What Helps Shorten a Flare

There’s no way to shut a flare off instantly, but how you respond in the first day or two can meaningfully affect how long it lasts.

The most important early step is reducing the load on your body. That means scaling back activity, prioritizing sleep, and protecting unstable joints with braces or supports if you use them. This isn’t the same as complete bed rest, which can actually backfire by deconditiong muscles that your joints depend on for stability. The goal is pacing: doing less than you normally would, breaking tasks into smaller chunks, and resting before you hit the wall rather than after.

Gentle movement, when you can tolerate it, helps more than staying completely still. Even short walks or low-intensity stretching can prevent the stiffness and muscle guarding that prolongs pain. Heat or cold on affected joints (whichever works for you) can reduce spasm and discomfort in the short term.

Stress management plays a larger role than many people expect. Flares amplify the nervous system’s pain signaling, and psychological stress feeds directly into that loop. Anything that calms your nervous system, whether that’s breathing exercises, distraction, or simply giving yourself permission to cancel plans, can take some of the edge off a flare’s intensity and duration.

Exercise as Long-Term Prevention

Between flares, consistent exercise is the single most effective tool for reducing flare frequency and severity. The approach that works for EDS is specific, though. Programs designed for hypermobile patients typically start with neuromuscular exercises that train your muscles to stabilize joints more effectively. These come before traditional strength training, because the goal is teaching your body to activate the right muscles at the right time, not just building raw strength.

A well-structured program progresses from simple, supported positions to more challenging ones: non-weight-bearing before weight-bearing, bilateral movements before single-limb work, isometric holds before full-range exercises. Aerobic exercise is recommended four to seven days per week at moderate intensity, starting with as little as ten minutes and building toward 30-minute sessions. Walking is the most common starting point, adjusted based on symptoms.

The key principle is that neuromuscular control exercises should be practiced daily or near-daily, because frequent repetition builds the motor patterns and proprioception that keep joints stable during everyday life. Resistance training follows two to four times per week once you can activate and stabilize the right muscle groups. This kind of structured program, ideally guided by a physical therapist familiar with EDS, reduces the baseline instability that makes flares more likely in the first place.

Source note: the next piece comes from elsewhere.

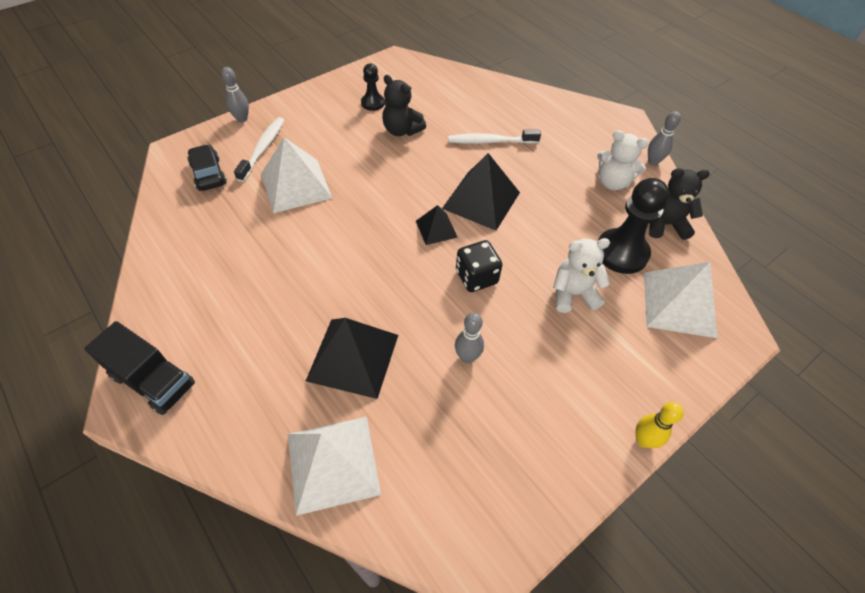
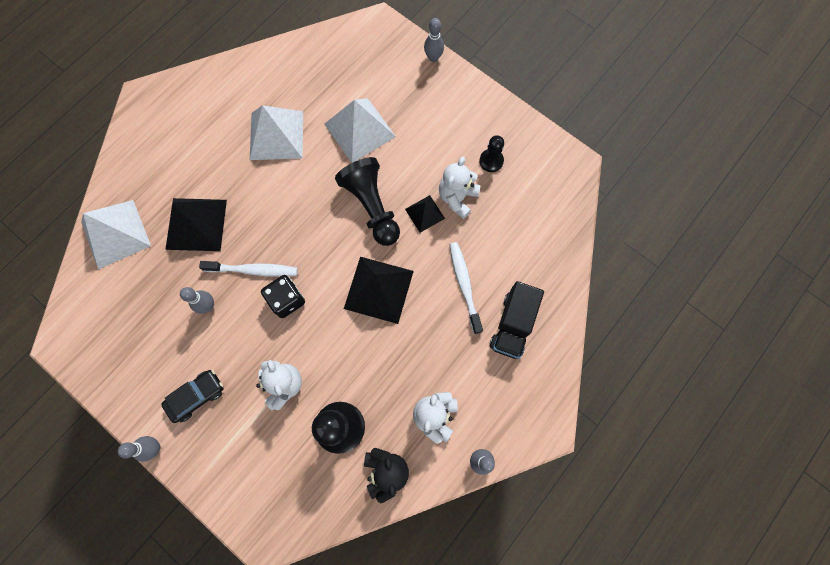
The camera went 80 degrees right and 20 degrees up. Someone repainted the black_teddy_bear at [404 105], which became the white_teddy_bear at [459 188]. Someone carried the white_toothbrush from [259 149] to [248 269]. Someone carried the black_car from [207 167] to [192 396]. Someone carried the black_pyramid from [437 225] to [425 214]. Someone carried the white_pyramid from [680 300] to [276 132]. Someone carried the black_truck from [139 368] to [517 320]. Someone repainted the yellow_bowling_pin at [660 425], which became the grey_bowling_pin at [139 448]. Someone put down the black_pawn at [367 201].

Tracking Patterns Over Time

Because EDS flares vary so much from person to person, your own data is more useful than any average. Keeping a simple log of flare triggers, symptoms, duration, and what helped (or didn’t) reveals patterns that are invisible in the moment. You may find that your flares consistently last five days when triggered by weather but two weeks when triggered by illness. You may notice that certain activities reliably precede a flare by 24 to 48 hours, giving you a window to intervene early.

Over months of tracking, many people discover that their flares do have a rough personal range, even if that range is wider than they’d like. Knowing your pattern gives you something concrete to plan around, and it makes it easier to recognize when a flare is following its usual course versus when something new needs attention.